I’ve said here at least a dozen times over the years that there’s no such thing as scrap. There is, however, wood that’s just not very useful.
When the time comes to whittle down the mass of cutoffs I’ve accumulated, it usually coincides with a decision to replace my band saw’s blade. I don’t want to cut up a ton of junk with a new blade, so when the time comes to replace an old one, I take advantage of getting rid of it anyway to cut up all the discarded wood I have prior to disposal. Being an old blade, it doesn’t matter what punishment I put it through.

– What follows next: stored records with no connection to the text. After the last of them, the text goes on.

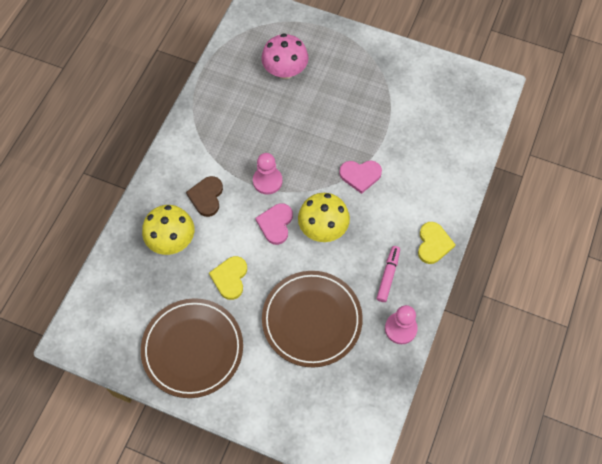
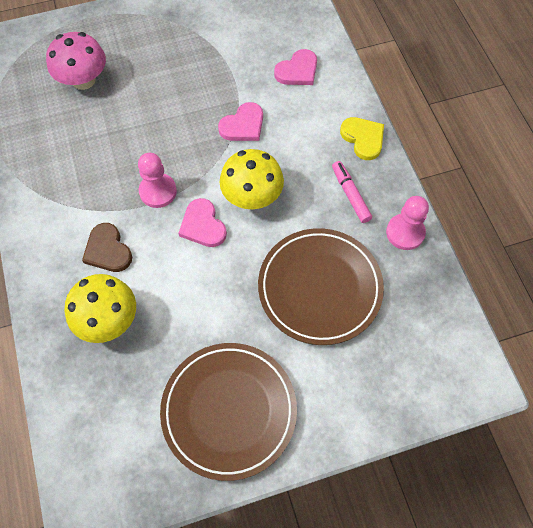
camera: 40 degrees left, 0 degrees up
(230, 278) = (204, 310): yellow heart -> none
(433, 163) = (297, 71): none -> pink heart

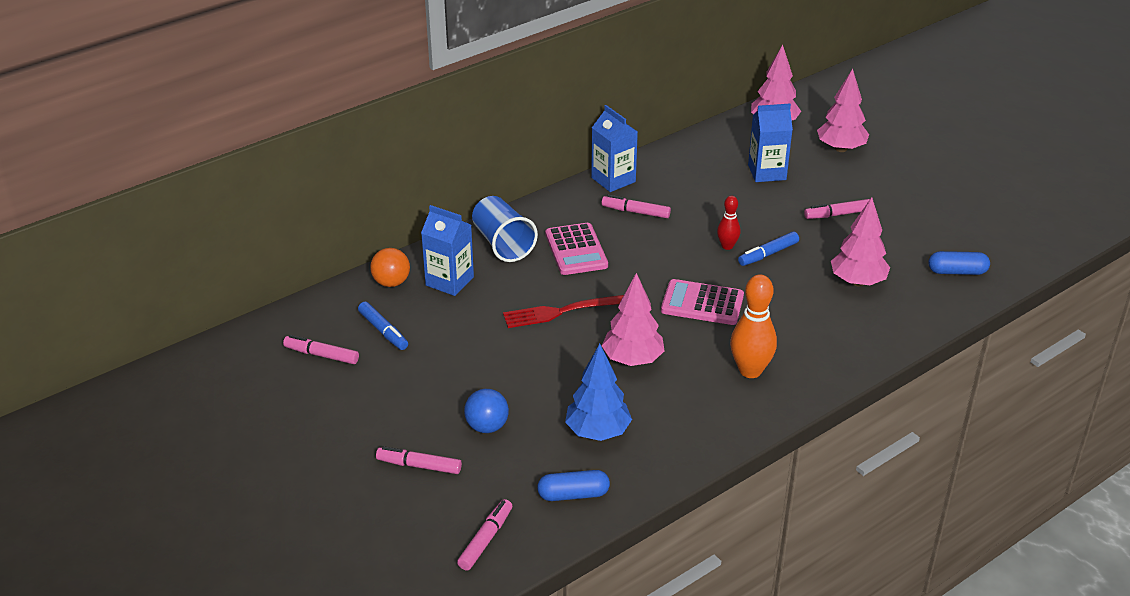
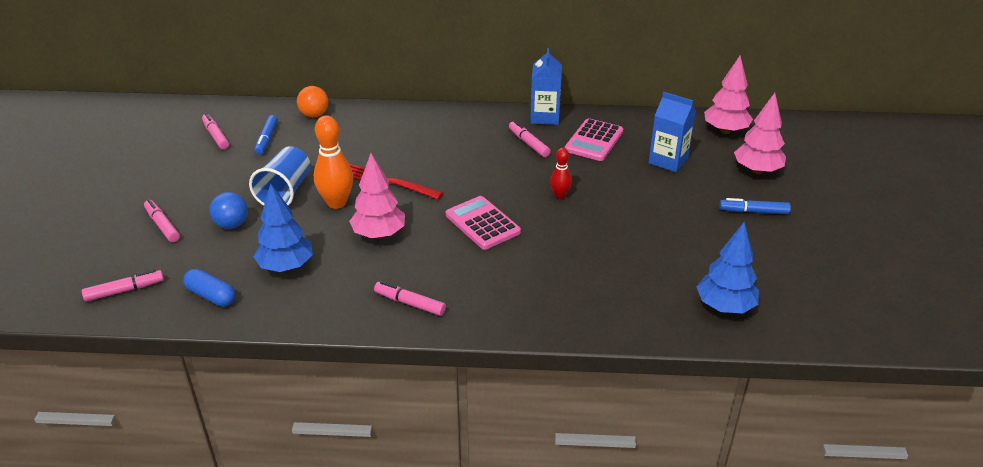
camera: 40 degrees right, 0 degrees up
(449, 281) = (347, 130): blue carton -> none
(503, 244) = (412, 123): blue cup -> blue cup (285, 192)
(576, 250) = (451, 148): pink calculator -> pink calculator (594, 141)
(750, 370) = (445, 286): orange bowling pin -> orange bowling pin (337, 203)
(768, 254) = (582, 215): blue marker -> blue marker (753, 211)
(837, 214) = (682, 214): pink marker -> pink marker (410, 303)
(857, 282) = (624, 270): pink tree -> none
(957, 272) = (725, 306): blue capsule -> blue tree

Of course, anything large enough to use for any other project I keep with the rest of my not-really-scrap near my lumber rack. Then, I reduce the size of what’s left to make it either easy to throw away, or easy to store in plastic cat litter buckets. I’ll stash filled buckets in the garage to use for summer campfires.
How the process goes, depends on two factors: How long I used that band saw blade without replacing it, and the number of projects with weird leftover pieces.
If I don’t use my band saw a lot – and, hence, the blade doesn’t dull as quickly – I’ll build up quite a pile of offcuts needing to be broken down. On the other hand, if I do a lot of band saw work, or beat the blade to death with a lot extremely hard wood (or hit a nail of something when cutting), I’ll do the process sooner and fill fewer buckets.
The process is a careful one. Any hardwood useable as turning stock, I square it up and set it aside. Anything that could be components for the tiny boxes I like to make gets stored in its own bucket. I also keep small, solid, softwood blocks that have a hundred uses – clamping cauls, temporary supports, spacers, putting them under stock being drilled, mixing pads for epoxy, etc. So, I’ll separate a bunch of those into their own bucket, too.
When I’m done, I retire the old blade and install the new one. The savable stuff gets stored, the campfire stuff is banished to the garage, and I have a shop that is much, much cleaner than before. Of course, having a shiny, sharp new blade on my band saw guarantees that the whole process starts fresh.